German women in the 16th century were partial to putting pearls on their garments and accessories. My research indicates that this has a lot to do with the fact that pearl-producing mussels (pearlenmuschel) flourished in the Saxon streams and rivers of Germany in the 16th century5. Unio margaritfera is the principal pearl-bearing mussel in this part of the world. The pearls produced were divided into three classes (first, second and third) and it is the third class that by far most pearls fell into. These pearls were known as sandperlen, and though of poorer quality, they had sufficient whiteness and luster to be used an ornaments. Unforunately, Saxon pearls are nearly unknown today due to the widespread destruction of the habitat by pollution. I like to substitute either small glass pearls (when I need regularity) or small (3mm) natural freshwater pearls (when I need the real thing).

If you apply pearls in a straight line, you have more options — for my goldhaube, I experimented with both couching down a strung line of pearls and with applying each pearl individually (see my goldhaube documentation for more details). But when you want to apply pearls in curves that flow naturally and smoothly, these techniques are fraught with issues. So as part of my Artisan Quest, I asked Mistress Melisant how she beads and she taught me a wonderful technique. I used it on the brustfleck for Katayoun’s Saxon court gown and it worked perfectly. The pearls remained in lovely curves, even when the brustfleck was being worn.

What You Need:

  • Good beads – To get the best effect, be sure you use evenly-sized beads or pearls. If your freshwater pearls are slightly different shapes and sizes (as they often are), take the time to sort and organize the pearls by size before you begin. Also be wary of using beads that are too large, as it will be harder to turn corners. I recommend a size close to 3 mm.
  • Milliner’s Needle – A long, thin needle (thin enough to pass through your bead), such as a milliner’s needle, works best.
  • Thread – If your pearls have smooth holes (which they probably do), use regular sewing silk or polyester thread (avoid cotton, which swells). I like silk — you can get the Gutermann brand at JoAnns.
  • Beeswax – Use it to wax your thread before beading.
  • Material – I’ve used silk, brocade and linen. Consider how stiff you want your finished piece to be and if you should back your material with linen or something stiffer, like buckram. (The brocade for the brustfleck was backed with linen.)
  • Hoop or Frame – It’s easier to bead when your material is tensioned properly in a hoop or slate frame. (I used a circular hoop for the brustfleck.)

How to Bead:

1. Prepare your material and tension it as needed with a hoop or frame. Cut off an 24-36″ length of thread and wax and iron it. Put the thread through the eye of your needle, double it, and secure the end with a double knot. Put your beads in a bowl.
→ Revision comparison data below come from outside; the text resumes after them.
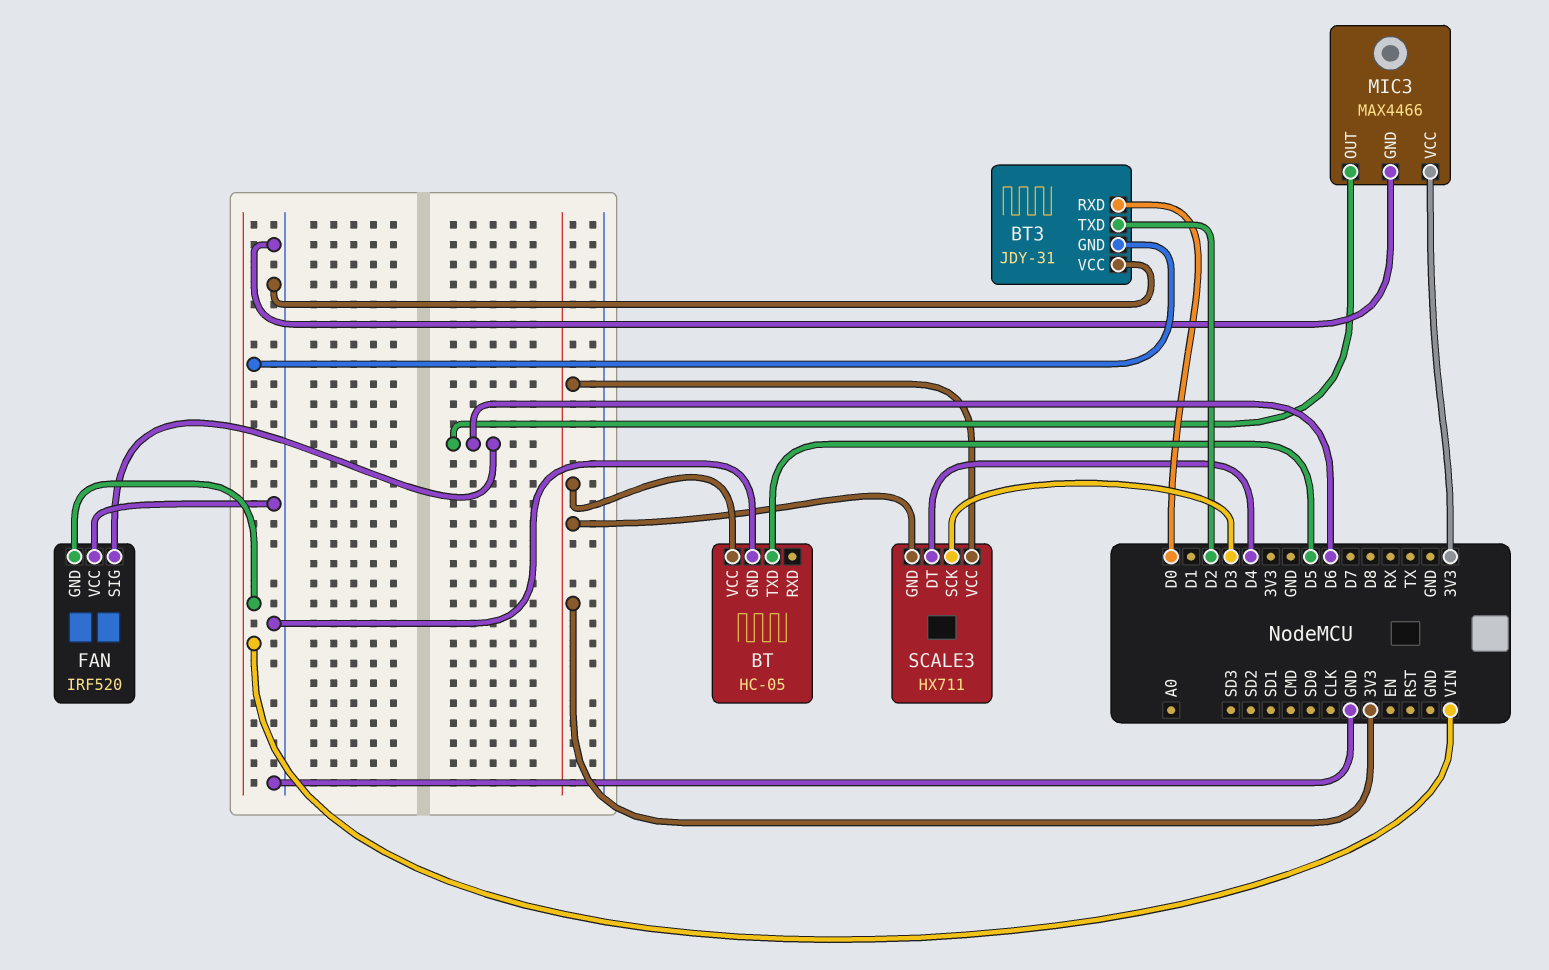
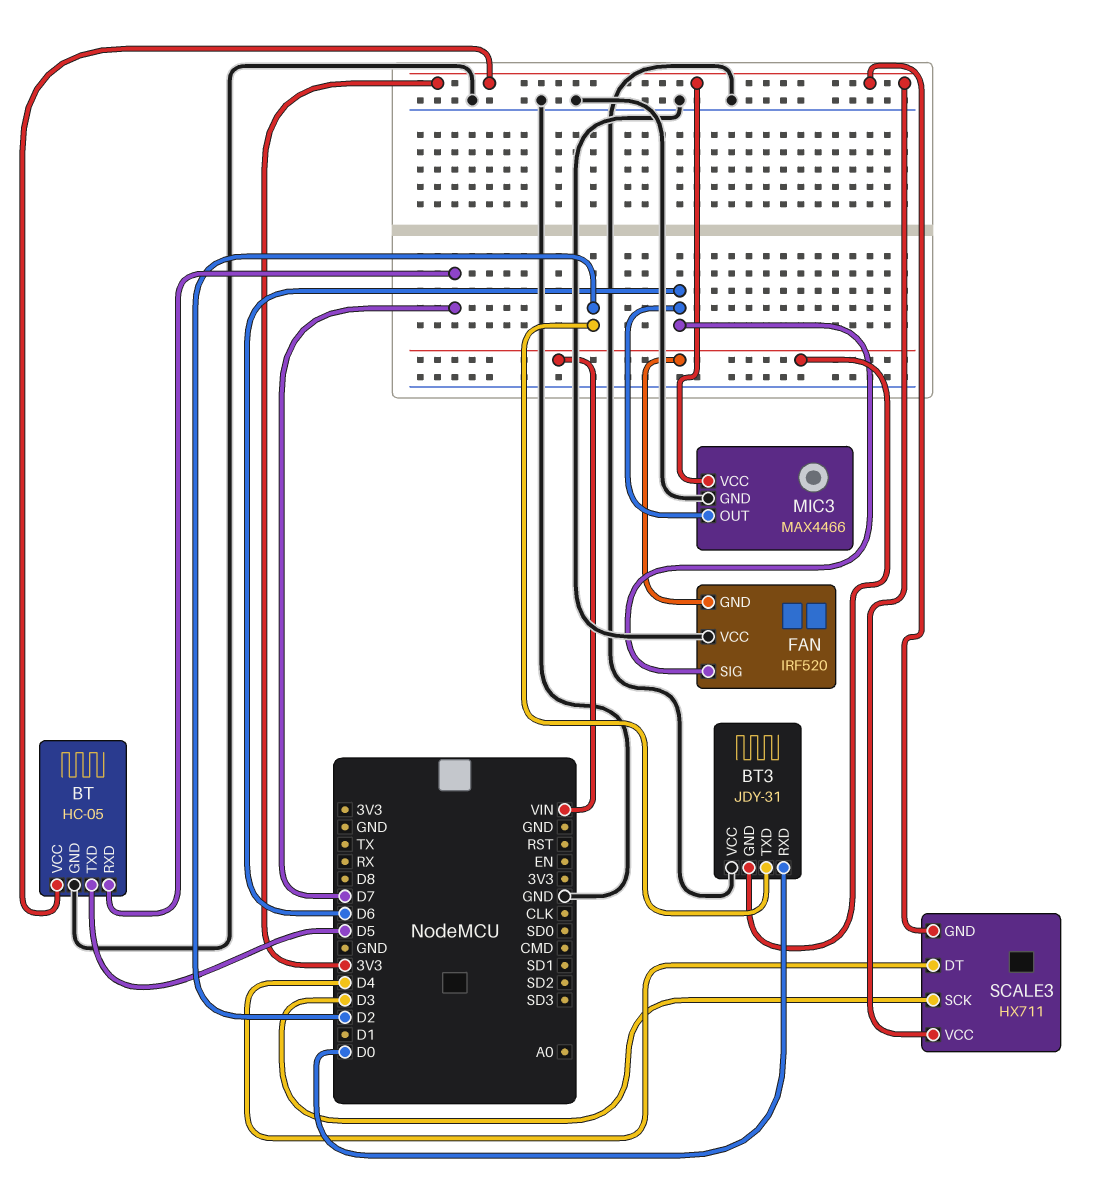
BT pin RXD: none -> D7

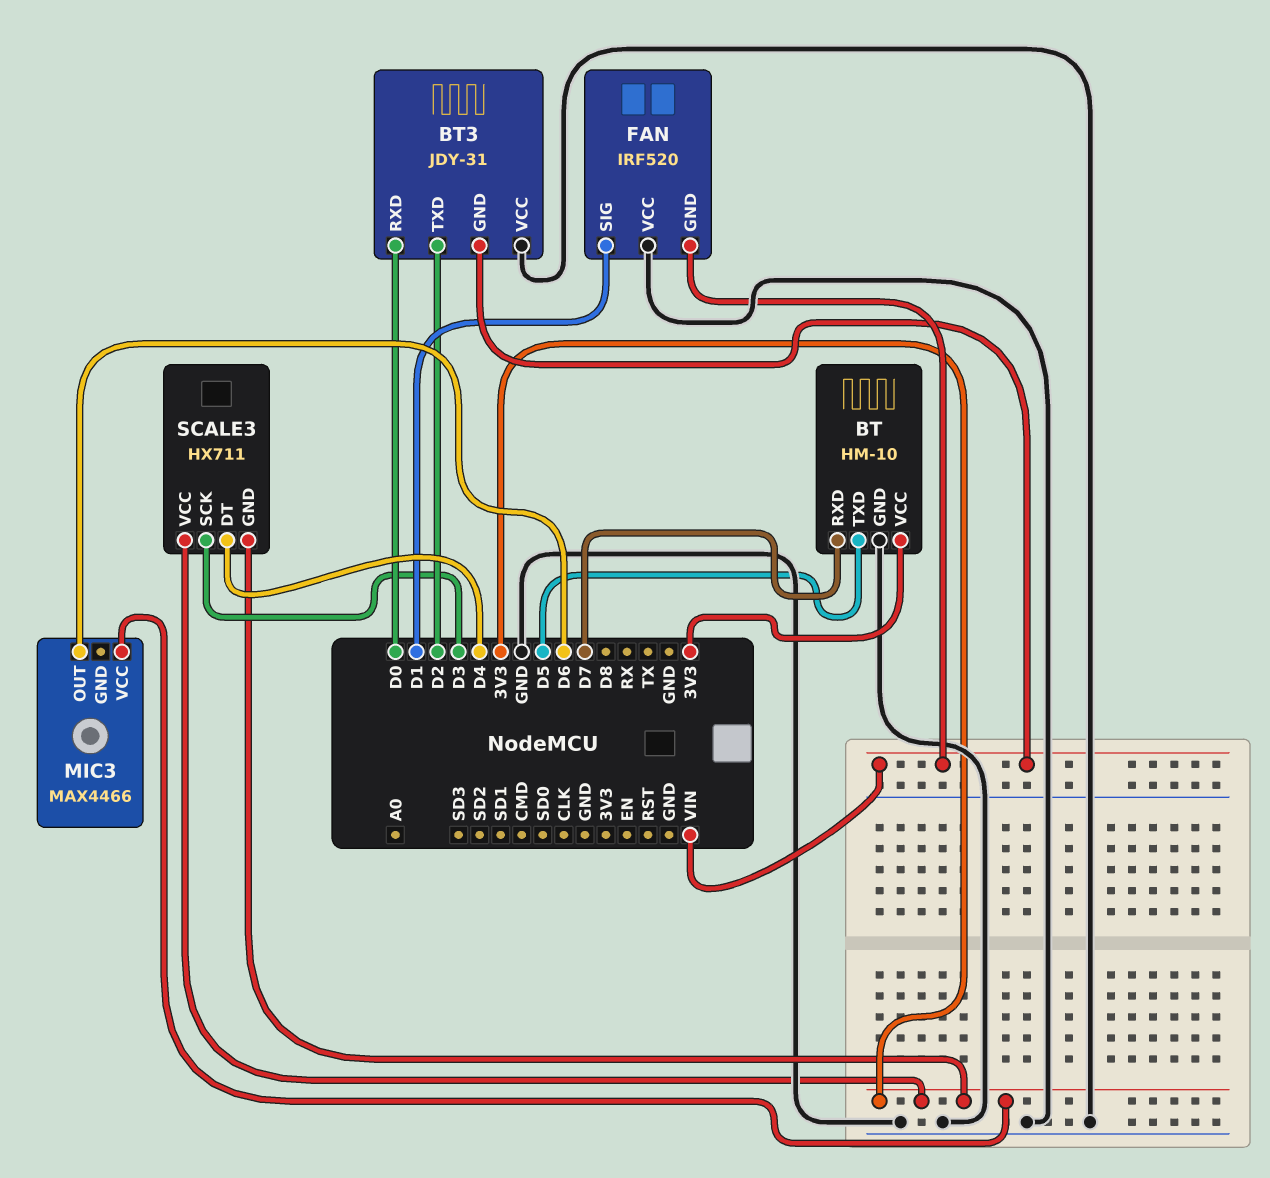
BT: HC-05 -> HM-10
FAN pin SIG: D6 -> D1
MIC3 pin GND: GND -> none

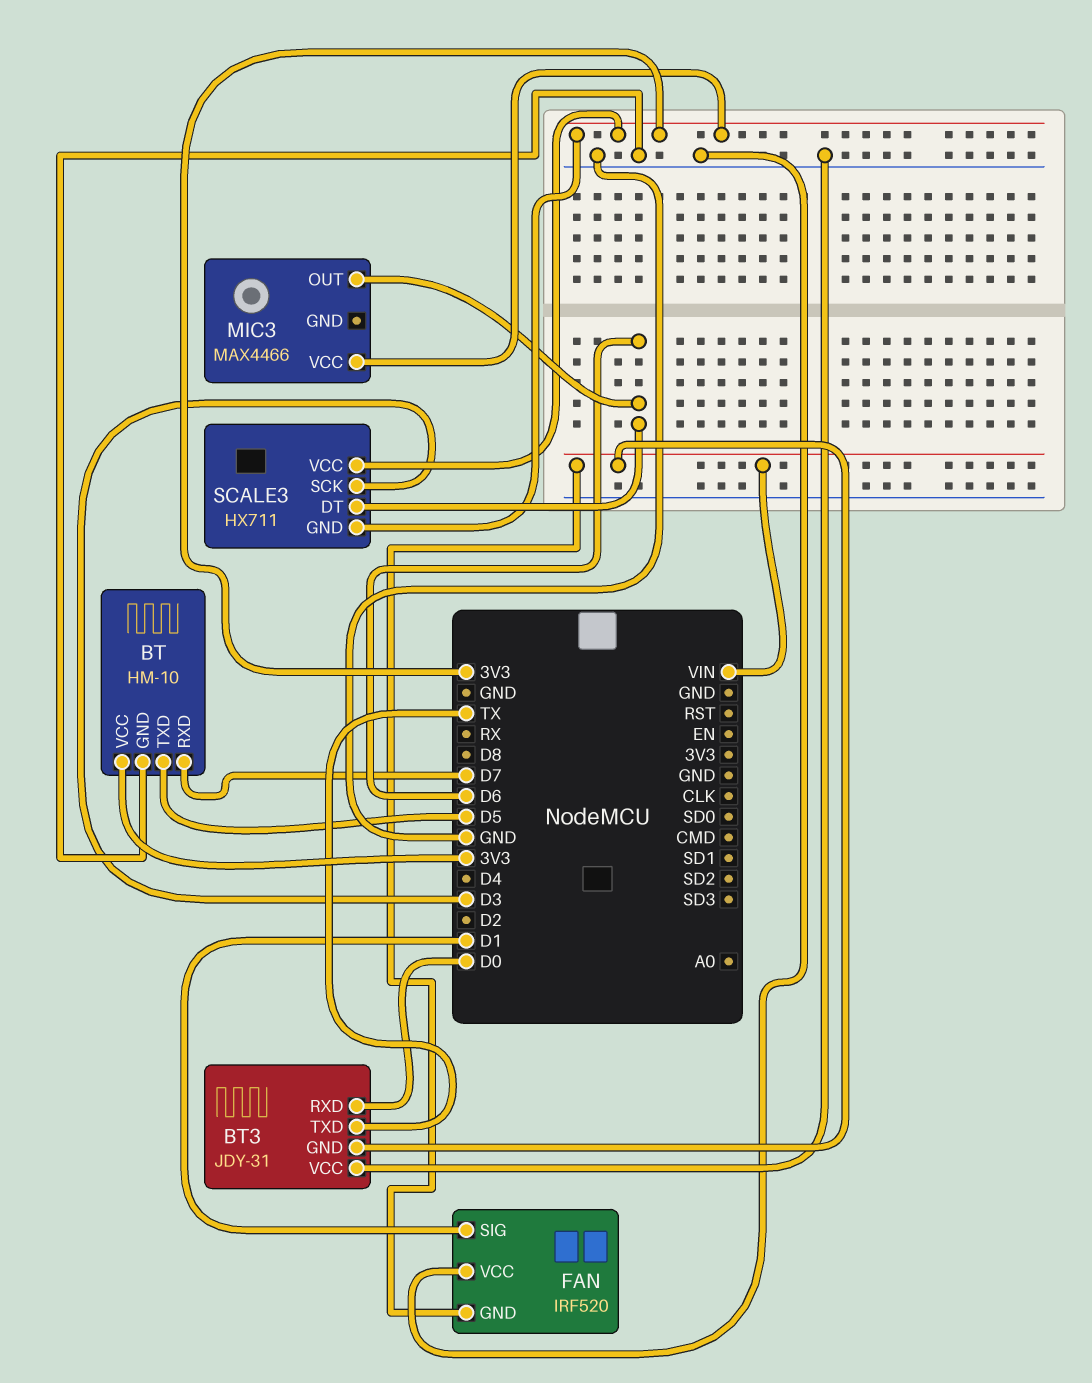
BT3 pin TXD: D2 -> TX
SCALE3 pin DT: D4 -> D6

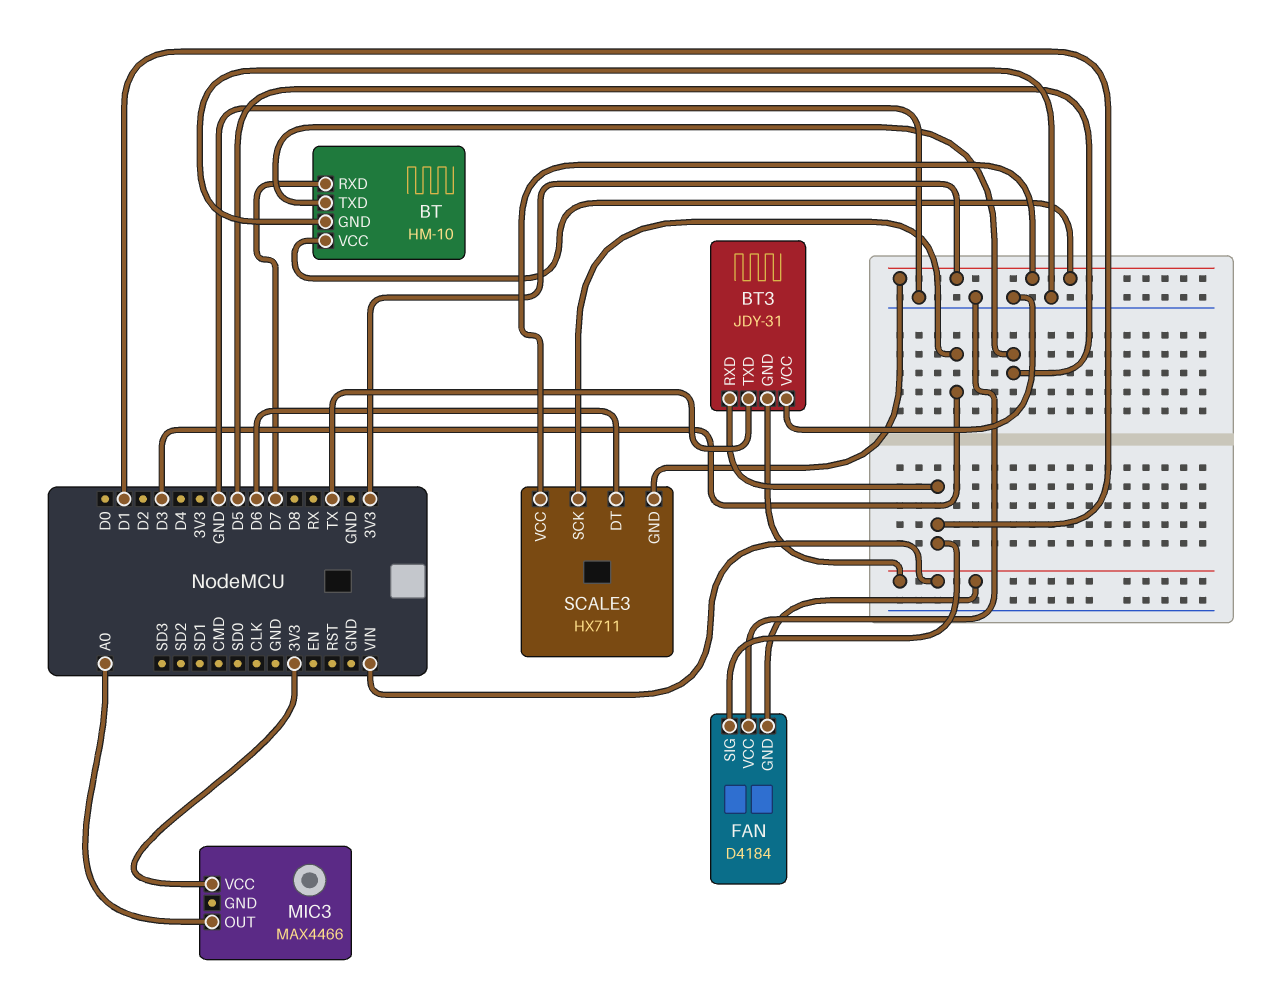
BT3 pin RXD: D0 -> D1
FAN: IRF520 -> D4184
MIC3 pin OUT: D6 -> A0

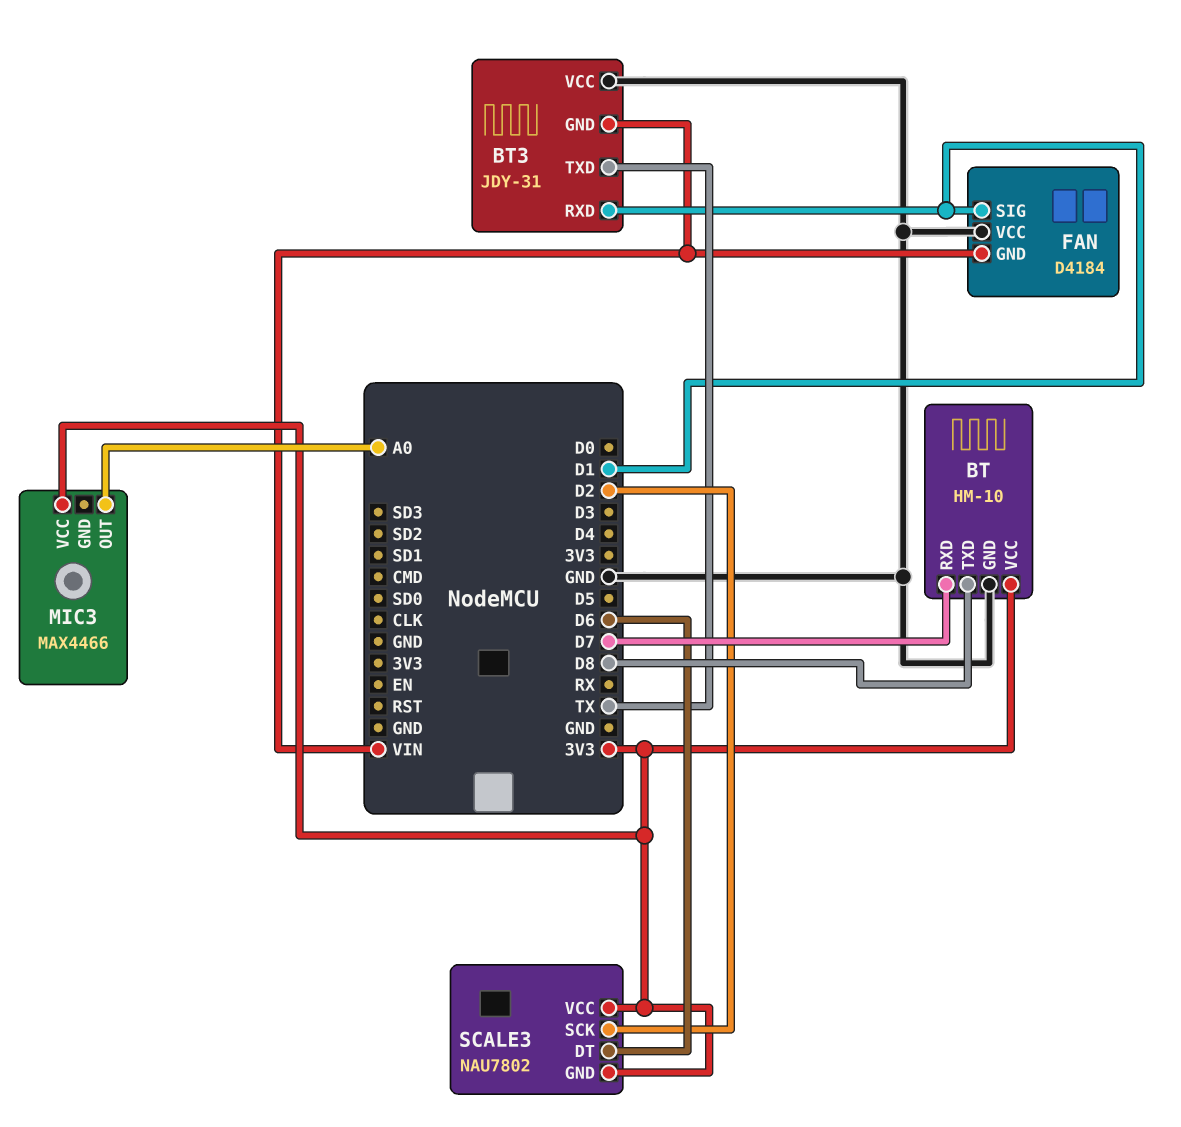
BT pin TXD: D5 -> D8
SCALE3: HX711 -> NAU7802
SCALE3 pin SCK: D3 -> D2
Beads, needle, and waxed thread ready to go.

Beads, needle, and waxed thread ready to go.

2. Bring your needle up through your fabric, from back to front, where you’d like to begin beading. Some beaders make three small stitches at this starting point in the fabric to keep the thread secured (I did this with my goldhaube). Mistress Melisant says she doesn’t bother with this starting technique and it all works out for her. (Note: I neglected to take a photo of this step. Just picture a thread pulled up and through a piece of material.)

3. Pick up three beads with your needle — you will sort of “scoop” them up in the bowl. [Tip: Reader Ellen suggests using a soft cloth rather than a bowl to avoid having to chase the beads around!] You can use your thumb and forefinger to keep the beads on the needle as you scoop up all the beads you need.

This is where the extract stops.